Stern warning on SA’s unemployment rate

Global lender the International Monetary Fund (IMF) has issued a stern warning to South African authorities to address unemployment or risk facing political and social instability.

The IMF executive board directors visited the country for consultations with authorities and issued their statement on the visit on Thursday.

They expressed deep worry over the country’s 24.9% unemployment rate, saying that if it was not addressed, the “stubbornly high” rate could become politically and socially unsustainable.

It suggested the country needed to build on its many policy successes to expand employment opportunities, secure better education and health outcomes, and build more efficient infrastructure to support inclusive growth, while maintaining macroeconomic and financial stability in a risky global environment.

The IMF still expects the local economy to grow 2.6% this year, from 3.1% last year, and for growth to recover gradually over the medium term to its potential rate of about 3.5%.

Commenting on fiscal policy, the IMF directors said government debt was still manageable and did not pose any threat to fiscal sustainability.

However‚ it warned that South Africa’s fiscal space to cope with future shocks had “declined considerably”.

The government expects debt to peak at about 42% of gross domestic product (GDP) in the 2014-15 financial year, and to moderate gradually from there.

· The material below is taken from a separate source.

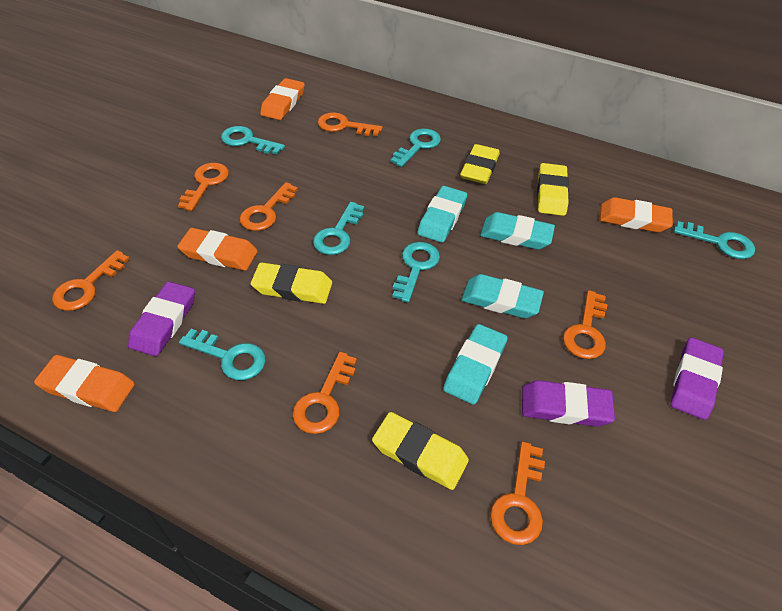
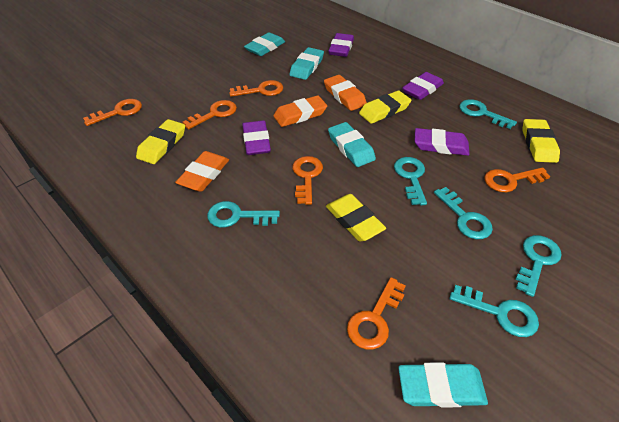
orange eraser: 4 -> 3
orange key: 7 -> 6
purple eraser: 3 -> 4

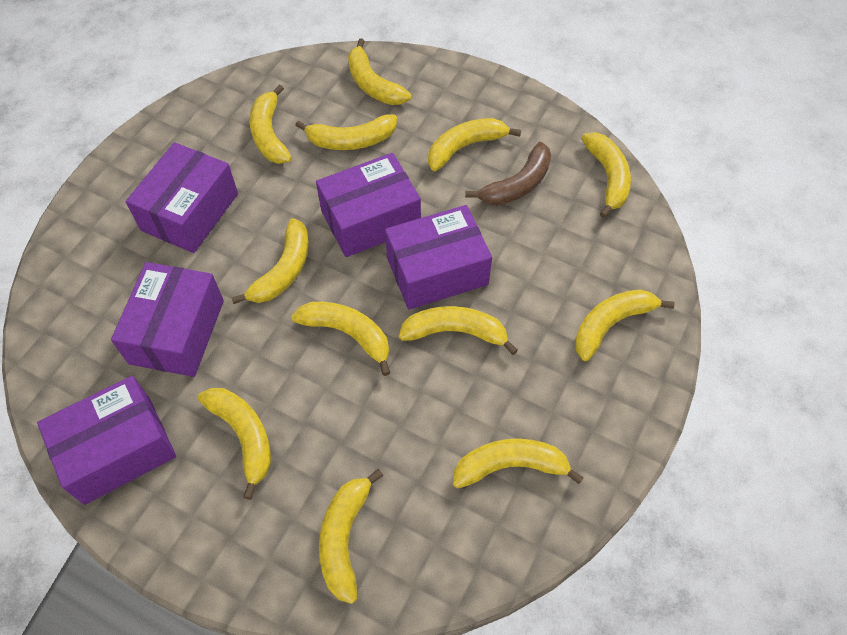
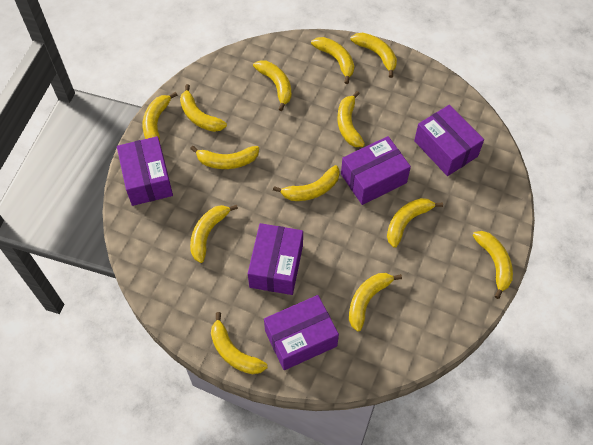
brown banana: 1 -> 0
yellow banana: 12 -> 13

South Africa’s exposure to the global economy meant that any deterioration would affect the country negatively‚ the IMF cautioned.

It noted that if the external environment were to worsen further‚ the resulting moderation of inflation would allow the Reserve Bank greater room to respond.

Inflation unexpectedly fell to 4.9% last month from 5.5% in June, leading to renewed hope for an interest rate cut when the Bank’s monetary policy committee (MPC) meets next month.

The IMF praised South Africa’s financial institutions, referring to them as “well-capitalised and liquid”.

Banks’ non-performing loans had partly recovered from the effects of the financial crisis, it added.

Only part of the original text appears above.